Wednesday’s men’s French Open quarter-final went the way I predicted, setting up the semi-final that we all expected between Rafa Nadal and Novak Djokovic. My advice of backing the unders in the Nadal vs Stan Wawrinka match was never in any danger, as the Spaniard eased to a routine straight sets win. Rafa goes on to face the world number one, who defeated Tommy Haas on Suzanne Lenglen.
This will be the 35th meeting between the pair in a series that Rafa leads by 19-15. But you can make whatever you like from their previous encounters, such is the longevity of their rivalry.
For me, the only match that has much relevance is their one meeting on 2013, which Djokovic won pretty handily in one of Rafa’s favourite tournaments at Monte Carlo.
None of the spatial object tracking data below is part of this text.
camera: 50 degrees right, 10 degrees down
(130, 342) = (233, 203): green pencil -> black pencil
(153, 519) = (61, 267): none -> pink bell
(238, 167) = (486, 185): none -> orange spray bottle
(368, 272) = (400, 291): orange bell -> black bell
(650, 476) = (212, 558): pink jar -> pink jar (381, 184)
Nadal has improved as this tournament has gone on, but for me it is no coincidence that the weather has also improved; as fanciful as it sounds, Rafa is a very different player when the sun is on his back.
We’ve seen the Spaniard get outhit in damp conditions many times in the past (and twice this campaign, by Daniel Brands and Martin Klizan). Only his supreme defensive skills and clay court nous kept him in those matches, as he offered nothing offensively for the most part.
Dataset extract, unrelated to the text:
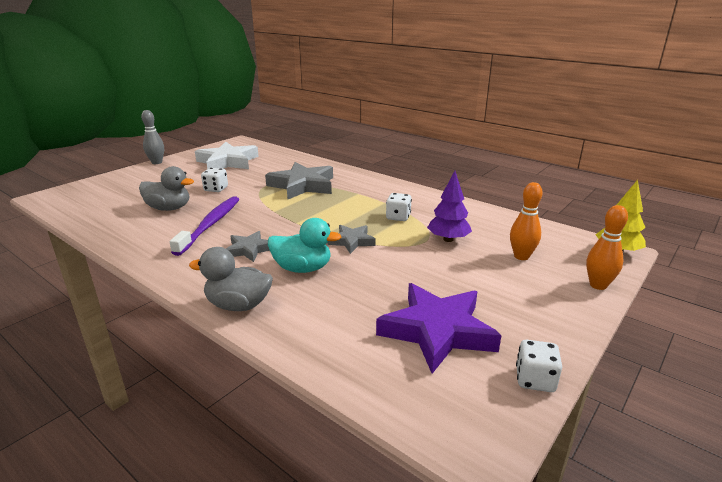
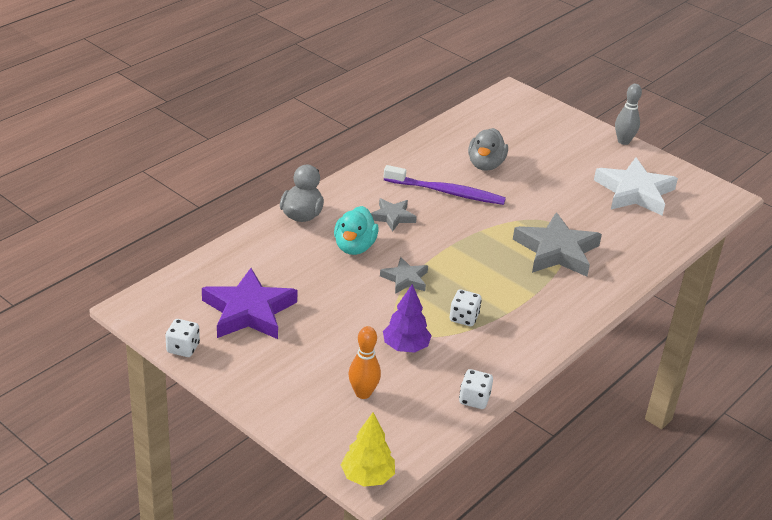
camera: 90 degrees right, 10 degrees up
(216, 189) = (540, 189): white dice -> white dice (474, 399)
(598, 285) = (299, 431): orange bowling pin -> none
The defending champion should, according to the weather forecast, have the perfect 25 degree sunny day for this match. That allows him to make full use of his kicking lefty forehand, which is often nullified by damp clay. It will rear up on dryer dirt and allow him to dictate rallies against most players – notably single-handed righties. Djokovic, though, can take the ball earlier with his two-hander and he can go either way with it – cross court or down the line. That will be the crux of the match on Friday.
Rafa is too short in the betting for a man who was comfortably beaten by today’s opponent on this surface last time. If I had to make a pick of the two I would probably side with Novak at around 2.40.
An interesting stat from their previous encounters is that in their nine clashes in Grand Slams they’ve played just two tie-breaks in 27 completed sets. This makes the under 0.5 total tie breaks a good wager statistically at around 2.40
I can see this one being a close encounter that may well go the full five sets. The overs for me is worth more interest than match odds and over 39.5 games looks good at 1.67.
The second of the semi-finals, between David Ferrer and Jo-Wilfried Tsonga, could also be a tight affair. But I really like the chances of the Spaniard to make his first Grand Slam final and deny the French a potential Yannick Noah moment on Sunday.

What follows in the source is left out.